Indeed, much of Title VII and also the 1963 Equal Pay Act squared easily with putatively traditional American values of merit-based equal opportunity and could readily be viewed—and strategically framed—as enacting universalistic, competitive labor market-promoting values into law (Stryker 1996; Stryker, Docka-Filipek, and Wald 2012). That gender- and race-based discrimination against qualified job applicants and job incumbents lacked market rationality, helped to account for employers’ early fairly limited resistance to federal equal employment opportunity legislation when viewed comparatively with such other regulatory legislation as federal promotion of unionization and collective bargaining (Stryker 1996). Meanwhile, when aggressive Title VII enforcement could be framed more easily as contradicting market logic, this provided a potent cultural resource for political and legal resistance.
For example, in County of Washington v. Gunther (1981), the Supreme Court held 5–4 that Title VII wage provisions could extend beyond those of the Equal Pay Act such that an employer could be liable for gender discrimination between those working in different jobs, one held disproportionately by men, the other held disproportionately by women. But post-Gunther, the Ninth Circuit put an end to plaintiffs’ efforts to use job evaluation studies to justify claims of Title VII liability based on pay differences between disproportionately female versus male jobs shown to require equal skill, responsibility, effort, and working conditions. The court stated: “Neither law nor logic deems the free market a suspect enterprise…Title VII does not obligate [the state of Washington] to eliminate an income inequality it did not create” (quoted in Nelson and Bridges 1999, 1).
Similarly, courts initially validated strategies of remedial affirmative action for women and minorities under Executive Order 11246 and Title VII. However, as de jure systems of racial inequality receded into the past, putative inconsistency with merit-based competitive individualism and liberal legality became increasingly effective in promoting affirmative action’s retrenchment in law and politics (Gamson and Modigliani 1987; Pedriana and Stryker 1997, 2004; Berrey 2015). Moreover, the rise of managerialization generally and the business case for diversity specifically were consistent with—and promoted by—the ascendance of neoliberalism, “herald[ing] unfettered capitalist markets and the retooling of government regulation to facilitate those markets” (Berrey 2015, 37).

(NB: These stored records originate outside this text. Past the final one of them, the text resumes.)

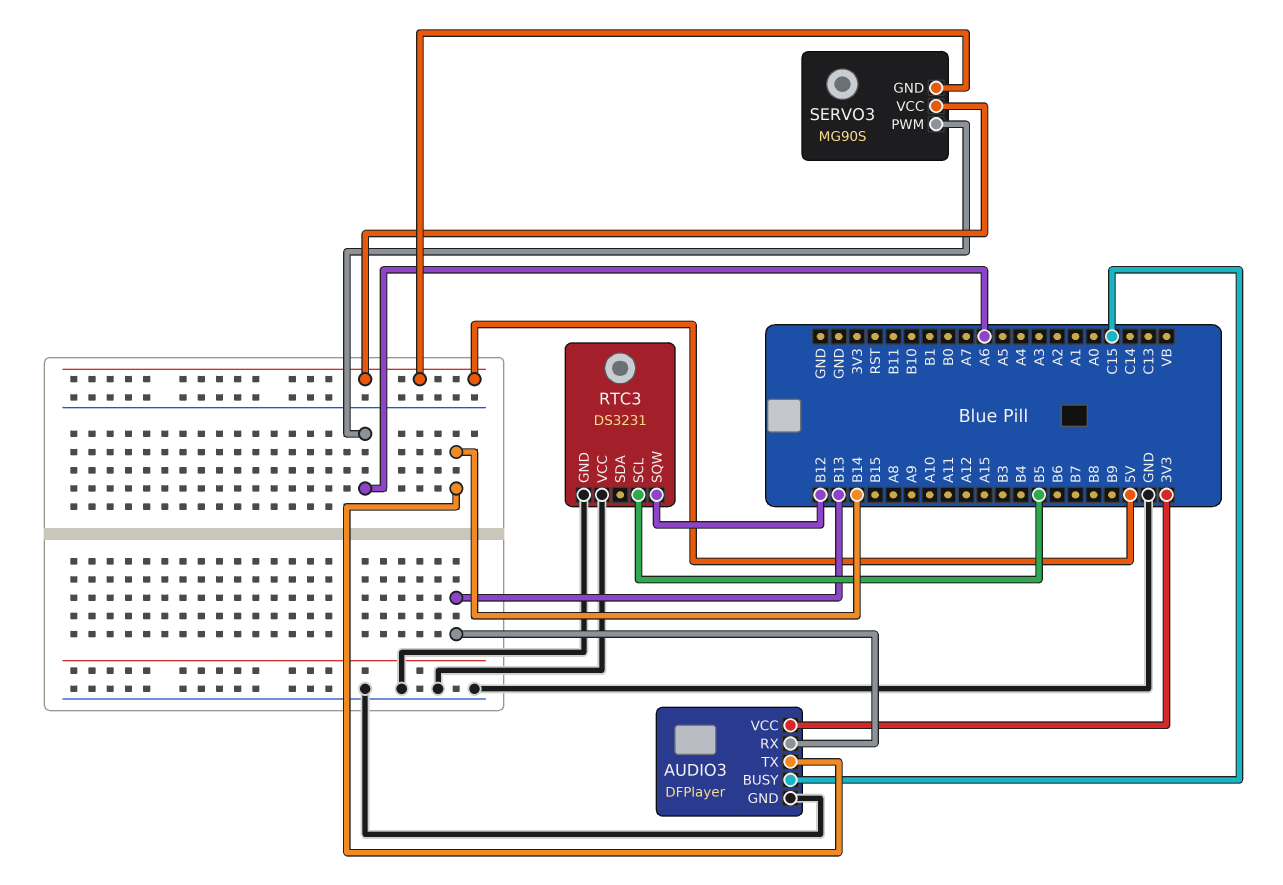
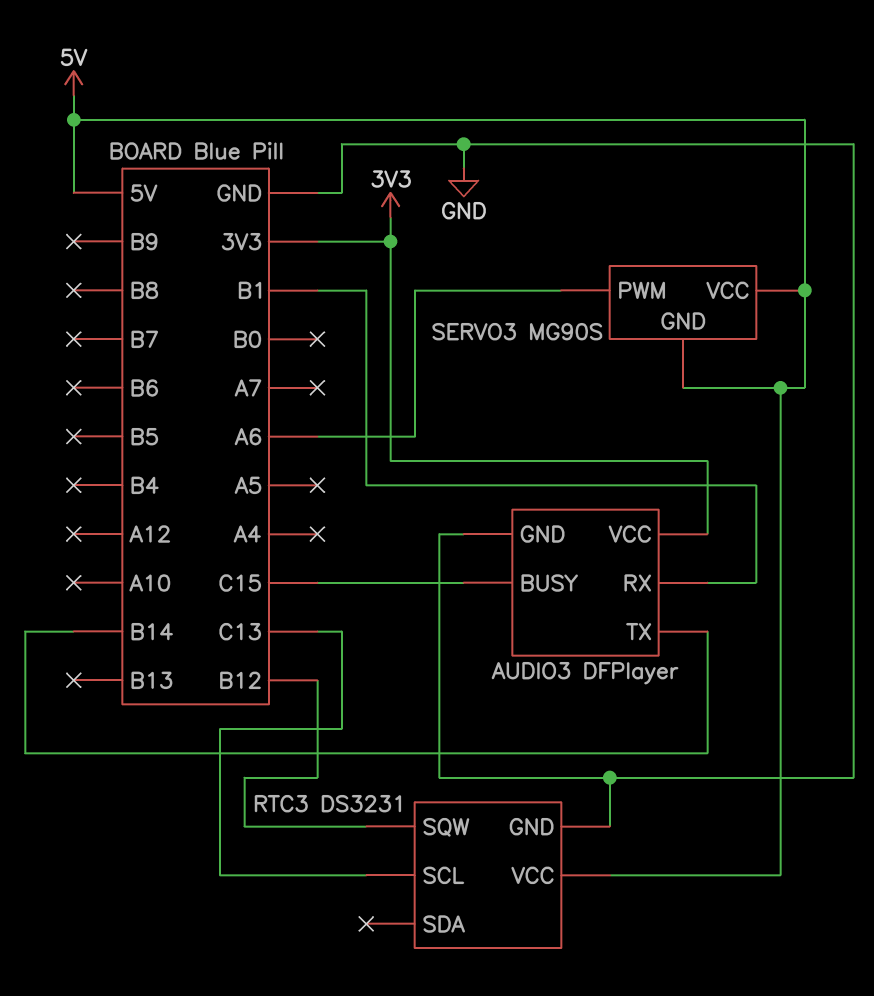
AUDIO3 pin RX: B13 -> B1
RTC3 pin SCL: B5 -> C13
RTC3 pin VCC: GND -> 5V

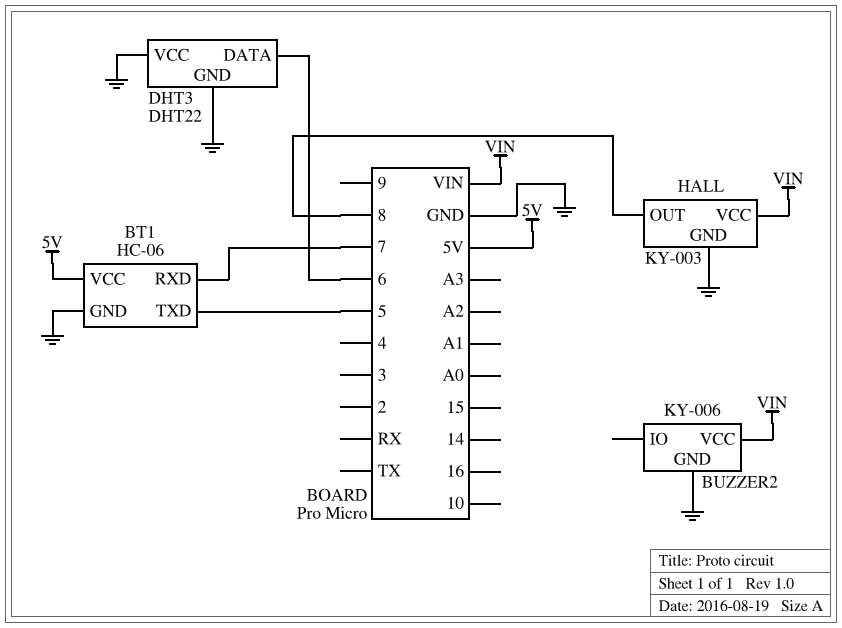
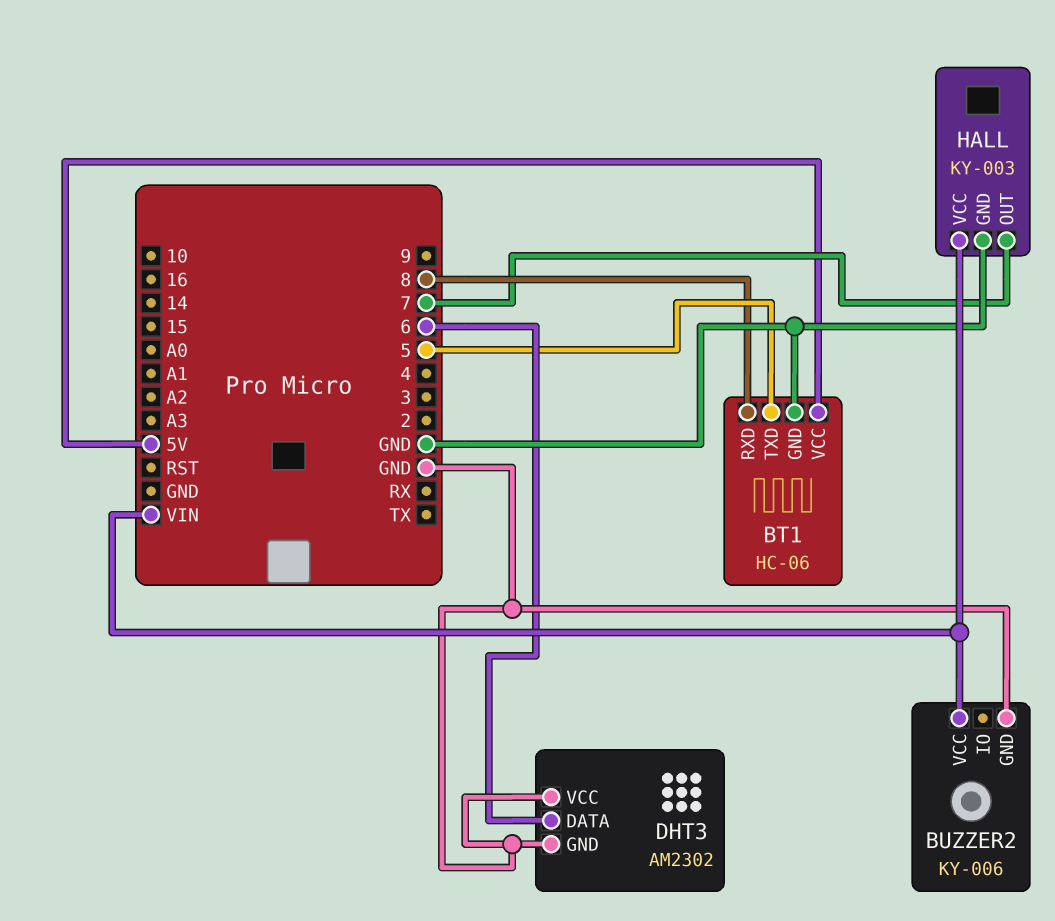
BT1 pin RXD: 7 -> 8
DHT3: DHT22 -> AM2302
HALL pin OUT: 8 -> 7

In sum, judges should not defer to, but instead should scrutinize, managerialized constructions of compliance. Courts should rely on high quality social science research distinguishing effective from ineffective compliance practices, and they—and legislative policy makers—should adopt GCE-oriented doctrinal approaches, including, but not restricted to, doctrine that recognizes and assesses liability for the systemic consequences of failing to monitor and correct for implicit biases. However, we should remain aware that these reforms face feasibility problems because of the strength of ordinarily mutually reinforcing liberal legal and market logics. We should be alert for opportunities to frame outcome-based doctrine as consistent with market logic. Above all, we should try to capitalize on atypical crisis situations that open opportunities for business regulation countering both liberal legality and market logic.